Daqui a pouco luis vai voltar. Por que o padre me deu a cruz a beijar? Naquela caixa tenho lindos punhais, adagas,
e se ele reclamar de você, entra no cascudo!
a caixa já vem subindo. o que tem dentro dela?
você vai ver. não está mais com medo?
nunca tive medo. sempre achei que aquela história de… o padre… ah!, veja! a caixa chegou.
pode deixá-la aí. isto. pode descer, alio. luis, fecha a porta. agora me diga por que não tem mais medo.
por que o padre fez você beijar a cruz?
que sei eu?
sabe! ele tinha dito que você estava possuído pelo demônio.
ah!, ele disse isto? você sabia que gente grande às vezes se sente arrependido ou impuro e se chicoteia?
ouvi falar. não entendo.
e você acredita nessa história de demônio?
eu, não. mas foi você mesmo que falou isto.
eu?
na febre. eu não entendi direito. tinha medo que o avô me descobrisse. ouvi mais ou menos… eu não entendia… você repetia, ele, ele, ele é o demônio, vou castrá-lo… não se castra bois?
e você sabe o que é castrar?
sorriso. eu já vi castrar um boi. sorriso.
e o que mais eu falei? você ainda tem medo?
não. bem… depois, ouvi tudo complicado, não entendia nada. eles deram o remédio e você dormiu até agora.
e durante a febre eu não falei mais nada que você entendesse?
eu não fiquei aqui todo o tempo.
quem ficou aqui?
o avô me disse: você vai dormir lá. se ele acordar, desça imediatamente. não tenha medo, ele vai dormir até amanhã, por causa do remédio. eles me deixaram aqui por que acho que o seu criado estava ocupado, ajudando a senhora. vai, daí, que eu tranquei a porta.
isto foi hoje?
não, ontem. eu tranquei aqui porque sabia que ele não ia voltar tão cedo; reparei que ele estava de botas. fechei a porta e entrei no buraco.
estava aberto ainda?
estava, mas escondido atrás do móvel. você dormindo e eu com uma vontade danada de ver até onde ia dar a escadaria atrás da parede.
descobriu alguma coisa?
não vai mandar me bater?
luis, ao contrário, se me contar tudo, te dou outro punhal e dessa vez não contarei a hans. assim, ele não falará nada.
as escadas vão dar no teto dumas casas muito pobres. tem soldados. acho que não é casa. parece prisão mas os presos estão sem corrente, o avô disse que preso tem que ter corrente.
viu os presos? digamos que sejam presos sem corrente.
vi rapidamente.
como estavam?
não deu pra ver direito, tinha medo de que me descobrissem.
que horas eram?
depois da segunda refeição. aí, eu subi correndo.
mas não viu mesmo os presos? como estavam eles? sabe quem são?
penso que são os sete. acho que estavam jogando. foi muito rápido, estavam sentados numa rodinha, parece que jogavam. então, eu corri.
mas todos jogavam?
não! dois dormiam.
Por que corou? dormiam?
é.
na mesma cela?
é.
e você subiu correndo. você está com quantos anos?
treze.
treze?

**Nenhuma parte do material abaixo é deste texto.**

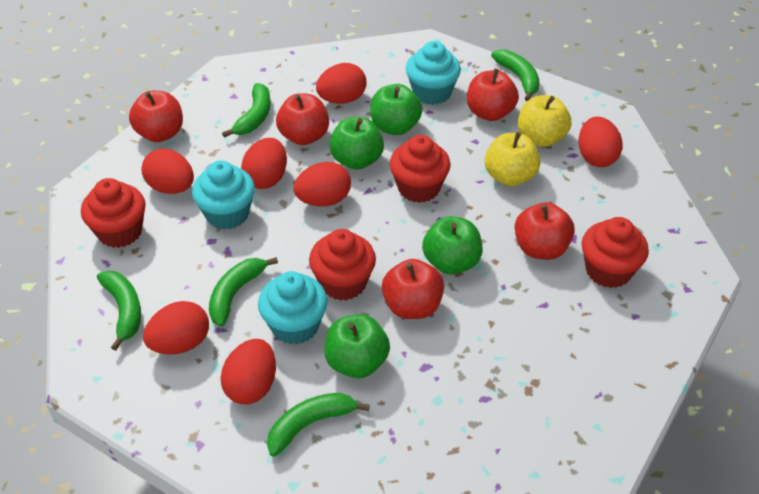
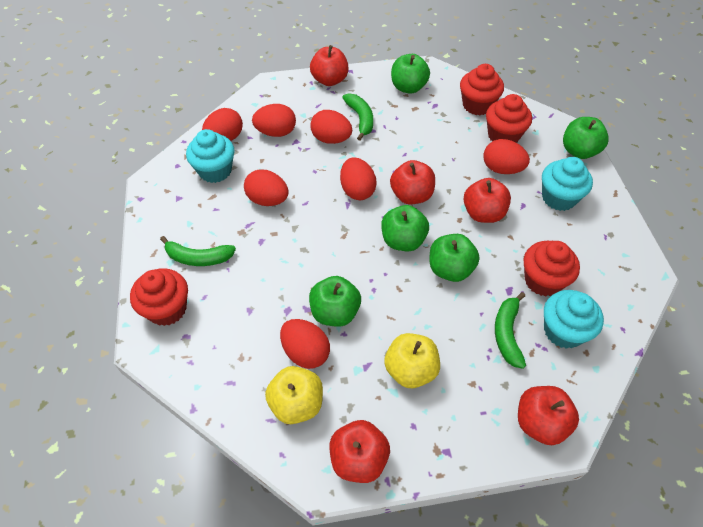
green apple: 4 -> 5
green banana: 5 -> 3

Que estranho! Achei que seria doze ou quatorze. Não pensei em treze. aqueles presos são perigosos. você não devia ter ido lá.
eles estavam abraçados!
dormiam abraçados?
sorriso malicioso. é. meu amigo me disse que os casais dormem agarrados. eu fiquei com medo e subi.
silêncio.
luis, meio amedrontado, foi até a caixa e ficou parado. teófilo não conseguia tirar os olhos dele, cheio de espanto. não queria enveredar por esse caminho. não sabia que caminho era esse. às vezes luis o olhava de longe e baixava os olhos. teófilo sentia uma punhalada em cada olhar e sentia que a punhalada lembrava as chicotadas que, cada uma, trazia uma imensa dor mas também o enchia de alegria. preferiu fechar os olhos, pra diminuir a confusão. quando os entreabria, percebia que luis o estava olhando mas baixava os olhos, muito sério, ao se sentir olhado.